Espoleados por un victimismo fraudulento y una política de comunicación puramente Goebbelsiana, el siguiente paso en la táctica para la adoctrinación del barcelonismo fue tomar por tonto al aficionado propio y ajeno, con una naturalidad inherente a los malos guionistas y las sendas del pensamiento único. El Barcelona lo mismo eludía cualquier sanción administrativa por hechos gravísimos que le habían supuesto una condena firme, que fichaba más barato que nadie, pagaba los salarios más bajos y llenaba su cantera de niños de medio mundo mientras el aficionado necio, aún a esas alturas, se seguía maravillando por los milagros obrados por una entidad y unas directivas en franca sospecha desde su misma concepción. Por supuesto, para el rebaño todo era una enorme casualidad basada en el hecho de ser más listos que nadie, y aún así, para las escasas voces discrepantes que se atrevieron a cuestionar las extrañas operaciones llevadas a cabo por esa organización llamada F.C. Barcelona, siempre quedaría el recurso de Franco y el centralismo. Los principios de la vulgarización, la transposición y la unanimidad llevados al extremo. Mentes simples, placeres simples.

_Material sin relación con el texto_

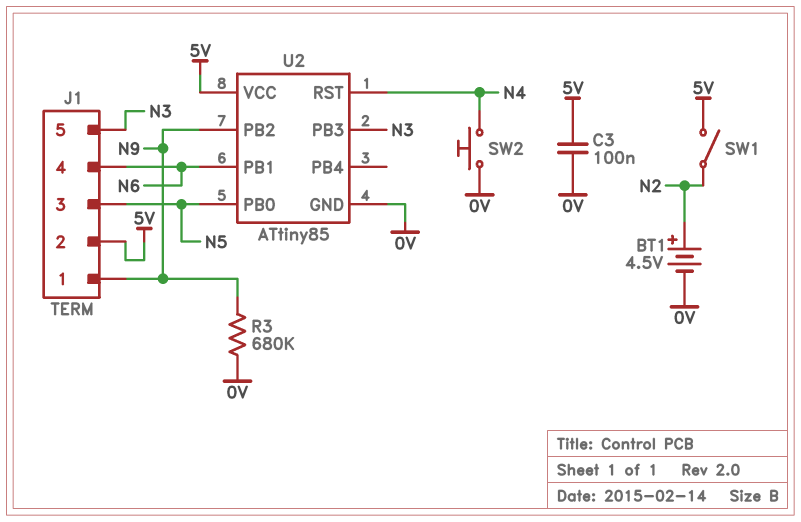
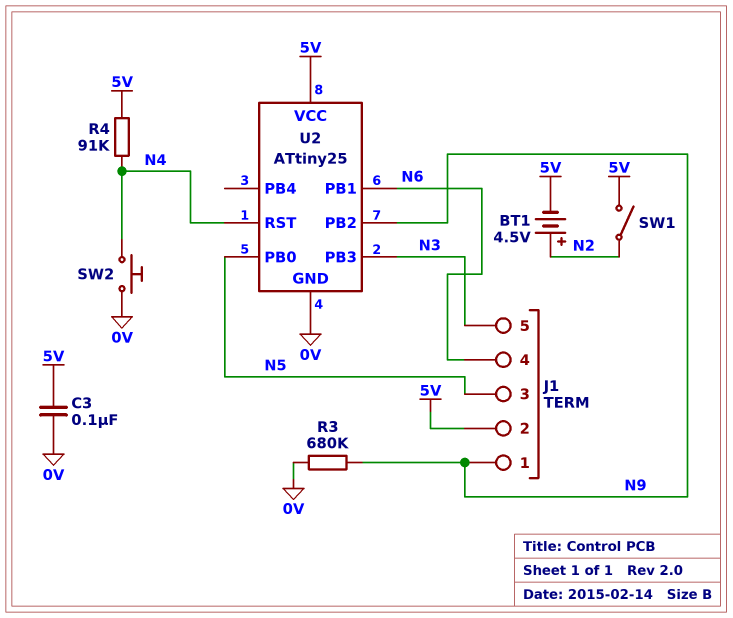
BT1: 4.5V (plus N2, minus 0V) -> 4.5V (plus N2, minus 5V)
R4: none -> 91k (5V, N4)
U2: ATtiny85 -> ATtiny25

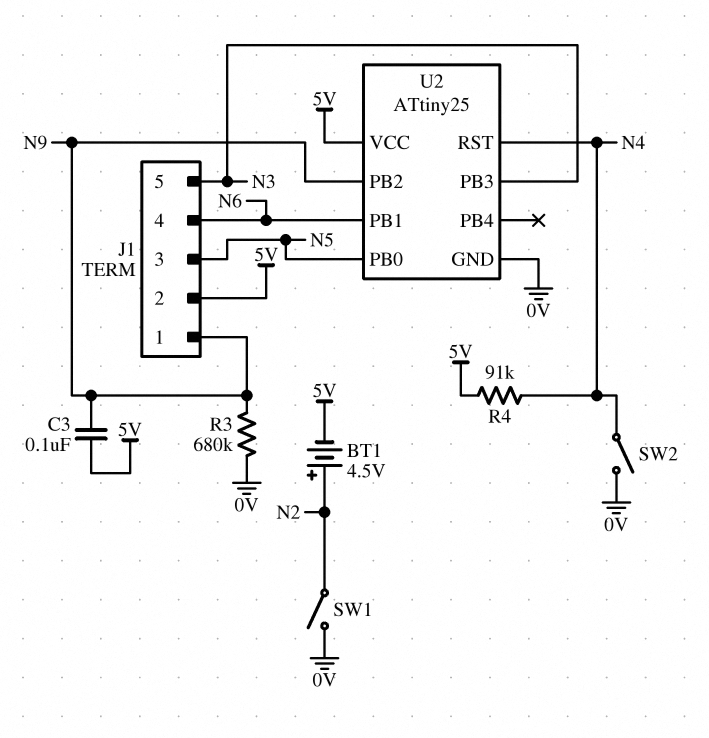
C3: 100nF (0V, 5V) -> 100nF (5V, N9)
SW1: switch (5V, N2) -> switch (0V, N2)
SW2: button (0V, N4) -> switch (0V, N4)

Tan pronto como se descubrió la verdad se tambalearon los cimientos de la casualidad y ese último argumento colectivo por el cual nos cuentan que el fútbol son solo once contra once y lo que pasa en los despachos no influye en la campo. El Barcelona no fichaba barato, falseaba cifras; tampoco pagaban poco, sino que la práctica habitual entre varios de sus futbolistas consiste en evadir impuestos y estafar a Hacienda. Tampoco era casual que mientras el resto de clubes presentaban limitaciones evidentes a la hora de traer niños extranjeros, el Barcelona sí pudiese hacerlo: todo consistía en un terrible entramado de tráfico de personas. De las nada ocultas visitas periódicas de Messi a la casa de un conocido chamán italiano famoso por haber tratado a ciclistas dopados, que casualmente han coincidido con el sorprendente resurgir del argentino después de años  de un evidente declive físico, hablaremos otro día. Casualidad, seguramente. O no.

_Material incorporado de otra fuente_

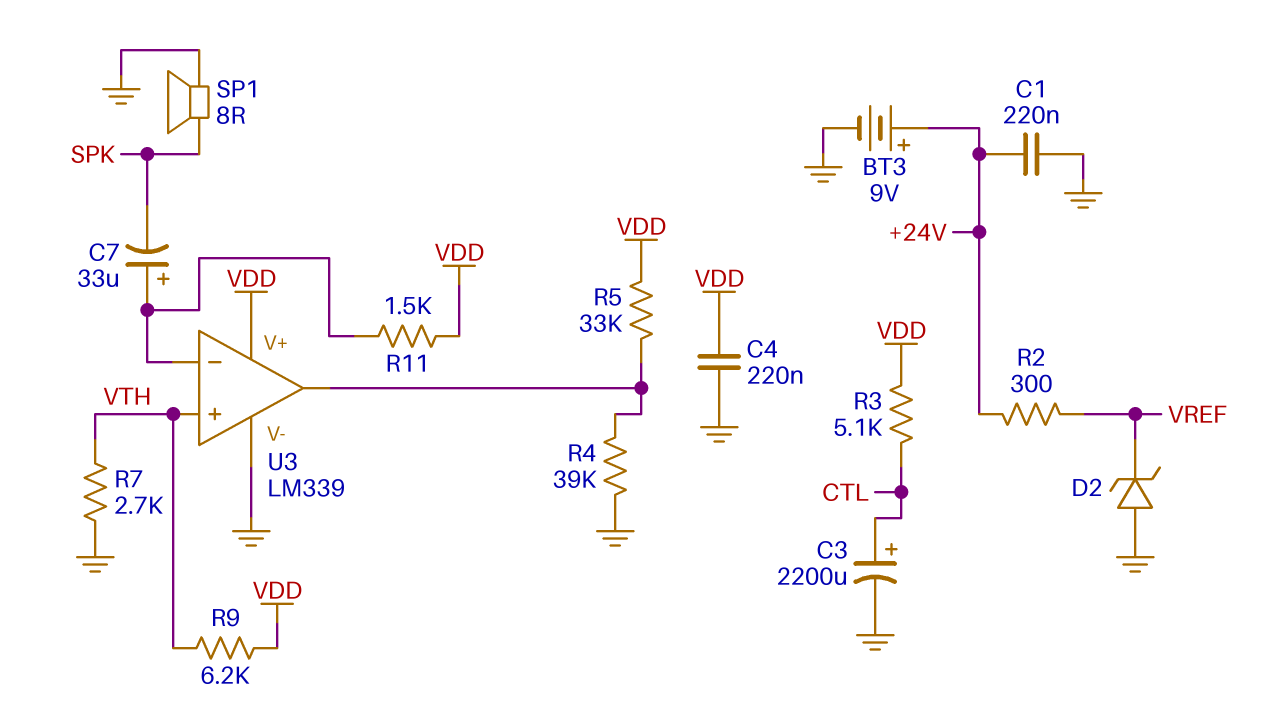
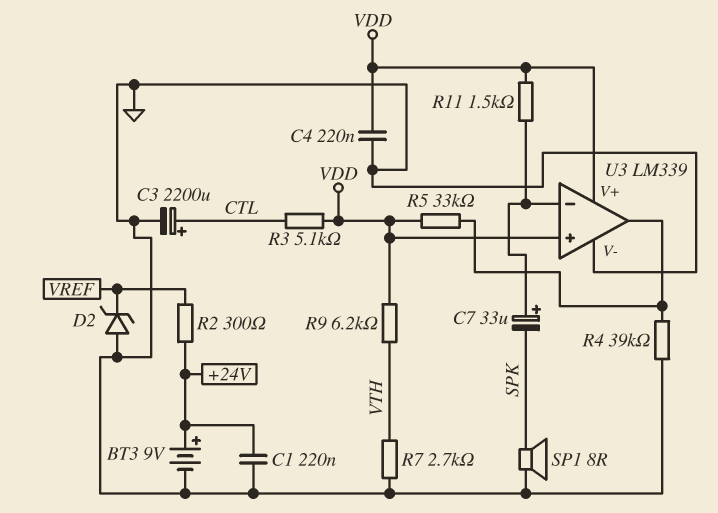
U3 pin in+: VTH -> VDD

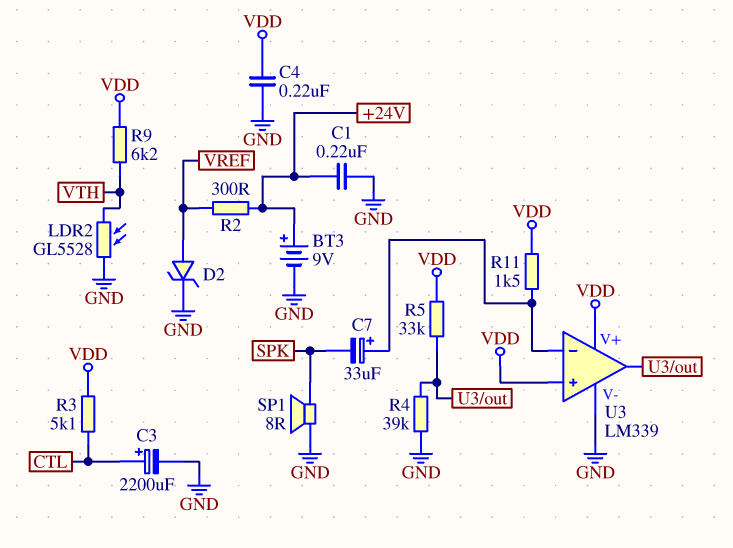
D2: zener (A GND, K VREF) -> zener (A VREF, K GND)
LDR2: none -> GL5528 (GND, VTH)
R7: 2.7k (GND, VTH) -> none

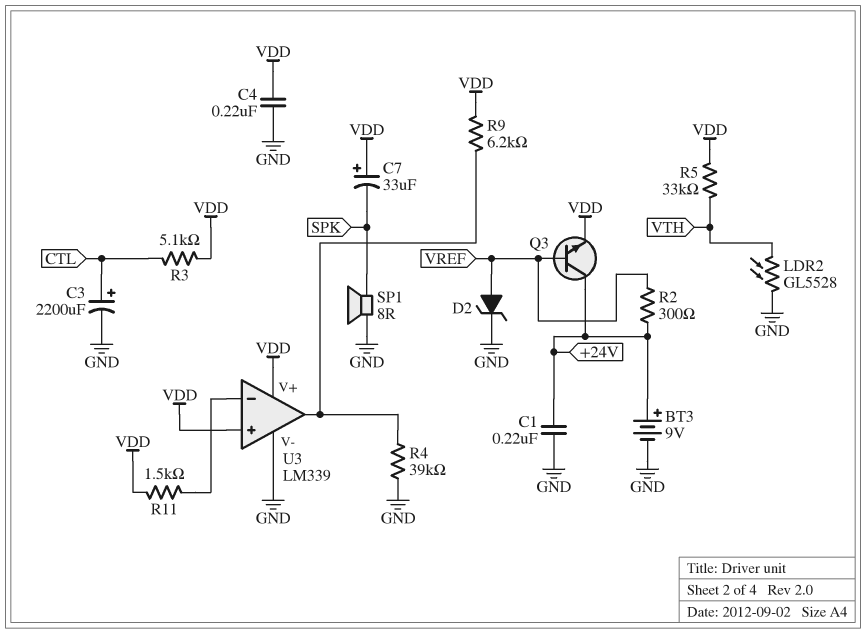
C7: 33uF (plus U3/in-, minus SPK) -> 33uF (plus VDD, minus SPK)
Q3: none -> NPN (B VREF, C +24V, E VDD)
R5: 33k (U3/out, VDD) -> 33k (VDD, VTH)
R9: 6.2k (VDD, VTH) -> 6.2k (U3/out, VDD)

Con todo lo expuesto y amparándome en mi derecho a la incredulidad, me permitirán dudar de la legitimidad de todos los títulos logrados por ese club en el período en que trascendió en mucho más: organismo político, herramienta de un régimen, arma arrojadiza, organización delictiva a muchos niveles. Puedo disculpar a quien aún crea en su modelo futbolístico; en las casualidades, sin embargo, ya solo cree el más imbécil.